By Robert Prechter (excerpted from the monthly Elliott Wave Theorist; published since 1979)
Every time there is a recession, observers grumble about economists’ methods. The deeper the recession carries, the louder the grumbling. The reason that widespread complaints occur only in recessions is that economic forecasters as a group never, ever anticipate macroeconomic changes. Their tools don’t work, but consumers of their commentary do not notice it until recessions occur, because that is the only time when everyone can see that the methods failed. The rest of the time, when expansion is the norm, no one notices or cares.

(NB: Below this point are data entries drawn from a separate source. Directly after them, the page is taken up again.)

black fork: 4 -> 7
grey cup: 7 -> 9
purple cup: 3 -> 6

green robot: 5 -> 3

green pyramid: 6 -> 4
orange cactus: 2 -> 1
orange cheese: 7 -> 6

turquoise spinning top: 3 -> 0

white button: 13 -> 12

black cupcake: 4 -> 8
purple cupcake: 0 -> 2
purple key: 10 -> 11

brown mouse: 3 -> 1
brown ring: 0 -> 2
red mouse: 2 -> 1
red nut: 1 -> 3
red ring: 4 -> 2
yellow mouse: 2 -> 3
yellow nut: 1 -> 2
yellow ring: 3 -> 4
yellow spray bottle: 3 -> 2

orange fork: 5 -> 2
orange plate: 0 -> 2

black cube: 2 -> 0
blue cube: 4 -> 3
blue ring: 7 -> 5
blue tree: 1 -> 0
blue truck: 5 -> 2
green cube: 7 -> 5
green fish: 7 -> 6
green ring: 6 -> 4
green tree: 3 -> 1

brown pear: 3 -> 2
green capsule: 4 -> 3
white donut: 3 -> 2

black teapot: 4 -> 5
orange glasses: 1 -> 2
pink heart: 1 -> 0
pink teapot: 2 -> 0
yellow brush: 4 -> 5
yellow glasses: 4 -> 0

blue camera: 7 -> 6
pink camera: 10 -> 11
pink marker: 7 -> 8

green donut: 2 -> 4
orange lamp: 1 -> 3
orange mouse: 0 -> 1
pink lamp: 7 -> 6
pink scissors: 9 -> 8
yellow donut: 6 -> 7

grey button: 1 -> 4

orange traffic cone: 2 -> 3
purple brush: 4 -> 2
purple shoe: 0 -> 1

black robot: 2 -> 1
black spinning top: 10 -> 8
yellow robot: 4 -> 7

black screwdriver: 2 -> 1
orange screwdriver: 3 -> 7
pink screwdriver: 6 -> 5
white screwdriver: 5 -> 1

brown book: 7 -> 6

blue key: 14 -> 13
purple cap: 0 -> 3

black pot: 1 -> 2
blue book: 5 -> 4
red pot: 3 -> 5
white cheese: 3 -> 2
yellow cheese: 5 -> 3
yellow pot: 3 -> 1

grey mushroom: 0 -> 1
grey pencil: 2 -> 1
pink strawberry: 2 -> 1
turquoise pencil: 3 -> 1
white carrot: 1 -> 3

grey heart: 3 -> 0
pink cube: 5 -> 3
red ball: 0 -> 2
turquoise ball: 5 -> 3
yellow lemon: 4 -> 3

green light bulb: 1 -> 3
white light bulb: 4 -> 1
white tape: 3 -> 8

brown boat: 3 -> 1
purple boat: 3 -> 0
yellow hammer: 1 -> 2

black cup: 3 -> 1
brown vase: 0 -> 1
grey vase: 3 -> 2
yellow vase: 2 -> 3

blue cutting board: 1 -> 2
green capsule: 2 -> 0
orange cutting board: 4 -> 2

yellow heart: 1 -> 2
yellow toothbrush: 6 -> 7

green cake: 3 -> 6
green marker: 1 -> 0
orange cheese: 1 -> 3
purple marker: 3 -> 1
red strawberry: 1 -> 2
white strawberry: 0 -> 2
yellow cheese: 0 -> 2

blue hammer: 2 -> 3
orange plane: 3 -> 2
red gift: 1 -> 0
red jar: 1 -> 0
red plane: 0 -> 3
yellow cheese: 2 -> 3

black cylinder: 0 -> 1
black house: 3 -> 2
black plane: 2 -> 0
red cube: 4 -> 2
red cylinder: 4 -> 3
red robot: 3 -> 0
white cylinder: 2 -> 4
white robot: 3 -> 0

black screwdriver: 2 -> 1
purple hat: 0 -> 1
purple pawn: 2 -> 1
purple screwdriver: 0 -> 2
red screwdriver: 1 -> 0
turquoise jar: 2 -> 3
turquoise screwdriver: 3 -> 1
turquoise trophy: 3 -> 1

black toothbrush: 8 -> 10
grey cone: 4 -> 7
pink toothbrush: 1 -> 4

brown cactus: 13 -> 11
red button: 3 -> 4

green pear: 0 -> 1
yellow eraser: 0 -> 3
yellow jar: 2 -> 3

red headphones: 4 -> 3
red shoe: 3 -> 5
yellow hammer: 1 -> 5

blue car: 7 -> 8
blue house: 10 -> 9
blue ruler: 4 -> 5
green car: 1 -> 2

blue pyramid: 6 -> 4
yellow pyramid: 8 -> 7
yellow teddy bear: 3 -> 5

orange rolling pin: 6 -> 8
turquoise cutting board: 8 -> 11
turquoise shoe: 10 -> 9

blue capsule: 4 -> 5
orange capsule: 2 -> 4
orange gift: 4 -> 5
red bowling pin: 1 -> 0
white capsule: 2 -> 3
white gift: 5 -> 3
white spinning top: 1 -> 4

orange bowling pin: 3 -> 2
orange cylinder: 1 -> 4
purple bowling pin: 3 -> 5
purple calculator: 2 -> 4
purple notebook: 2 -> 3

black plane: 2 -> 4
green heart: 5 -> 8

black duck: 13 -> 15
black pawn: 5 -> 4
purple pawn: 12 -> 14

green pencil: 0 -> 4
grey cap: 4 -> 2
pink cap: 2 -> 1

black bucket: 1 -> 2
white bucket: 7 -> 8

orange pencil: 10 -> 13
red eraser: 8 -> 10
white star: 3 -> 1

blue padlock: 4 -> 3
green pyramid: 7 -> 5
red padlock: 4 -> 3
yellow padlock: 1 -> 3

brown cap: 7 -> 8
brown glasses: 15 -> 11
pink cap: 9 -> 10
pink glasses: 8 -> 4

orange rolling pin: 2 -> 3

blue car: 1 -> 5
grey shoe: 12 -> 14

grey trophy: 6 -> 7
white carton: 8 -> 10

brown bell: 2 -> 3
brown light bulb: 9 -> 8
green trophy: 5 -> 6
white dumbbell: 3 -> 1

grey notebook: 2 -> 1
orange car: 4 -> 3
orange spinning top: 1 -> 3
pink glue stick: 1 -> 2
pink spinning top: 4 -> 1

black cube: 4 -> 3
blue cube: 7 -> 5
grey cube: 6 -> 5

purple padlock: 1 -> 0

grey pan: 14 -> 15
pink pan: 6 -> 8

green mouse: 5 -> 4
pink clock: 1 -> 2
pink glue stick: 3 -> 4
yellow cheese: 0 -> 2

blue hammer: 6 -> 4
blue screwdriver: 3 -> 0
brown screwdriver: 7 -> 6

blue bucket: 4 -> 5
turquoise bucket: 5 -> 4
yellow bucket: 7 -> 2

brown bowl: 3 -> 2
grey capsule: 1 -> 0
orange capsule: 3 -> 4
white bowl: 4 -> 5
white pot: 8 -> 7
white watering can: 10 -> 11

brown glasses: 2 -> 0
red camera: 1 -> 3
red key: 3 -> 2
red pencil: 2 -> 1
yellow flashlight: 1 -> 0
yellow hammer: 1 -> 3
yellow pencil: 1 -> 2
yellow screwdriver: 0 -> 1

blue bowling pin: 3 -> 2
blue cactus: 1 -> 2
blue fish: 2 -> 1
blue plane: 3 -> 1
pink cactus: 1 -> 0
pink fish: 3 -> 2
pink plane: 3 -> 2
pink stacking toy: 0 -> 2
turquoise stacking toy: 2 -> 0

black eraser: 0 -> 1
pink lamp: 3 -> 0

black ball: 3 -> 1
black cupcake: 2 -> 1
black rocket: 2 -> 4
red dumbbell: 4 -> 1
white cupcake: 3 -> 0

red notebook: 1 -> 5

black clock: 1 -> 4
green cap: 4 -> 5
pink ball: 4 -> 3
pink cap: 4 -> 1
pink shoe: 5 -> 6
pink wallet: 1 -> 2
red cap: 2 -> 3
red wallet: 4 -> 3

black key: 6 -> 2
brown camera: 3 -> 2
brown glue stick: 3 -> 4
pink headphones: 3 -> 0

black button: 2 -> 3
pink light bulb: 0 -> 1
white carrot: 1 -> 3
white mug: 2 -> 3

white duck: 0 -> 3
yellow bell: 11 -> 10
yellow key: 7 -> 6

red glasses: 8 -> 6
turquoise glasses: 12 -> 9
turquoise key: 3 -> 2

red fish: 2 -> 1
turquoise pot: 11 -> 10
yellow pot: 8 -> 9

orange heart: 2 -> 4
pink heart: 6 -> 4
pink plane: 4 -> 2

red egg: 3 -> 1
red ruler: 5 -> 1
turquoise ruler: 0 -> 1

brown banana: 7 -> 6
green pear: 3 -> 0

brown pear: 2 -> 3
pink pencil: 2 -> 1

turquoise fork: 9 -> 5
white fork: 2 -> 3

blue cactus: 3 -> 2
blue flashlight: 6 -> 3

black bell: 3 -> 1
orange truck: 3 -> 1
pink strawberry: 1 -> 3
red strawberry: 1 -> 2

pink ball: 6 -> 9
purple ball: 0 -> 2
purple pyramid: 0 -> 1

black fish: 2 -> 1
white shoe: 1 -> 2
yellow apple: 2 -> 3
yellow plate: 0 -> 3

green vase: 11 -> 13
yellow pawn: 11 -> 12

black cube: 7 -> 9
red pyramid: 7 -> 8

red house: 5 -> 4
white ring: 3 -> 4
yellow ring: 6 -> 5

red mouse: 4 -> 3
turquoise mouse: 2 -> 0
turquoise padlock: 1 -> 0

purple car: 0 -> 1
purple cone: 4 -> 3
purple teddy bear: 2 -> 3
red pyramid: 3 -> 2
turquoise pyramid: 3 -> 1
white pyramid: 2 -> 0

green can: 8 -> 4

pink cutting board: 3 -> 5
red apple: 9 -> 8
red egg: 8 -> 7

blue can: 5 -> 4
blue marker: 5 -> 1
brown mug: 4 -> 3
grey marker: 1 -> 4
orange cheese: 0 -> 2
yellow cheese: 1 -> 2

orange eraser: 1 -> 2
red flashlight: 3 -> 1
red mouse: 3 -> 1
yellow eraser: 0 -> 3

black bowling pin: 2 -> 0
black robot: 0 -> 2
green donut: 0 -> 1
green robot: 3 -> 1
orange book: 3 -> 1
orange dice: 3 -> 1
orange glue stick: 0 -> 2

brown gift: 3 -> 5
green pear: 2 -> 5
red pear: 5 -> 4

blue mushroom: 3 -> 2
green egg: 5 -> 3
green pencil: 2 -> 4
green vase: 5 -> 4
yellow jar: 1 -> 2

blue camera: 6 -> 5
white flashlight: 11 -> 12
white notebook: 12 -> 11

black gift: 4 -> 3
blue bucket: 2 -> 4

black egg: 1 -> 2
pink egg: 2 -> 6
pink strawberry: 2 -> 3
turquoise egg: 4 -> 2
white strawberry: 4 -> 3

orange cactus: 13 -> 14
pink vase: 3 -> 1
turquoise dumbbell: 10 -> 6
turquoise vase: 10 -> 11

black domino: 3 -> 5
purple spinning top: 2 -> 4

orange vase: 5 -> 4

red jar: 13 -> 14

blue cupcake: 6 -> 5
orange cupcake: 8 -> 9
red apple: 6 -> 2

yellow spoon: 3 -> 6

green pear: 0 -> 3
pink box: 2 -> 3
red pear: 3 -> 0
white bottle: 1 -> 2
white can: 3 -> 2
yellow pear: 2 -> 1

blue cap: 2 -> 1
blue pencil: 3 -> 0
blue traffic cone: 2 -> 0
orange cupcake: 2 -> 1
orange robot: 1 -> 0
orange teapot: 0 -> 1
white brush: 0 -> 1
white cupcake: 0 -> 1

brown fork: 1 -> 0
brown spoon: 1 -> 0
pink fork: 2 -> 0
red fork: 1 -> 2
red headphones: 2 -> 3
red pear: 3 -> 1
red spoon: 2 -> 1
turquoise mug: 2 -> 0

The recent/ongoing economic contraction is the deepest since the 1930s, so the complaints about economists’ ideas are the most strident since that time. Figure 1 shows how one publication expressed this feeling following four quarters of negative GDP.
Ironically, once the economy begins expanding again, everyone forgets about their old complaints. The media resume quoting economists, despite their flawed methods, and they are once again satisfied that their ideas make perfect sense.
Conventional financial theory relies upon the seemingly sensible ideas of exogenous cause and rational reaction. Papers are packed with discussions of “exogenous shocks,” “fundamentals,” “input,” “catalysts” and “triggers.” Stunningly, as far as I can determine, no evidence supports these ideas, as the discussion below will show.
The Efficient Market Hypothesis argues that as new information enters the marketplace, investors revalue stocks accordingly. This is a simple idea and simple to test. But almost no one ever bothers to test it. According to the mindset of conventional economists, no one needs to test it; it just feels right; it must be right.
Testing Exogenous-Cause Relationships from Economic Events
Claim #1: “Interest rates drive stock prices.”
This is a no-brainer, right? Economic theory holds that bonds compete with stocks for investment funds. The higher the income that investors can get from safe bonds, the less attractive is a set rate of dividend payout from stocks; conversely, the less income that investors can get from safe bonds, the more attractive is a set rate of dividend payout from stocks. This appears to be a sensible statement.
And it would be, if it were made in the field of economics. For example, “Rising prices for beef make chicken a more attractive purchase.” This statement is simple and true. But in the field of finance such statements fly directly in the face of the evidence. Figure 3 shows a history of the four biggest stock market declines of the past hundred years. They display routs of 54% to 89%.
In all these cases, interest rates fell, and in two of those cases they went all the way to zero! In those cases, investors should have traded all their bonds for stocks. But they didn’t; instead, they sold stocks and bought bonds. What is it about the value of dividends that investors fail to understand? Don’t they get it?
As in most arguments from exogenous cause, one can argue just as effectively the opposite side of the claim. It is just as easy to sound rational and objective when saying this: “When an economy implodes, corporate values fall, depressing the stock market. At the same time, demand for loans falls, depressing interest rates. In other words, when the economy contracts, both of these trends move down together. Conversely, when the economy expands, both of these trends move up together. This thesis explains why interest rates and stock prices go in the same direction.” See? Just as rational and sensible. On this basis, suddenly the examples in Figure 3 are explained. And so are the examples in Figure 4. Right?
No, they’re not, because, as the first version of the claim would have it, there in fact have been plenty of times when the stock prices rose and interest rates fell. This was true, for example, from 1984 to 1987, when stock prices more than doubled. And there have been plenty of times when stock prices fell and interest rates rose, as in 1973-1974 when stock prices were cut nearly in half. Figures 5 and 6 show examples.
So you can’t take the equally sensible opposite exogenous-cause argument as valid, either. And you certainly cannot accept both of them at the same time, because they are contradictory.
At this point, conventional theorists might try formulating a complex web of interrelationships to explain these changing, contradictory correlations. But I have yet to read that any such approach has given any economist an edge in forecasting interest rates, stock prices or the relationship between them.
To conclude, sensible-sounding statements about utility-maximizing behavior (per the first explanation) and about mechanical relationships in finance (per the second explanation) fail to capture what is going on. Events and conditions do not make investors behave in any particular way that can be identified. Economists who assert a relationship (1) believe in their bedrock theory and (2) never check the data.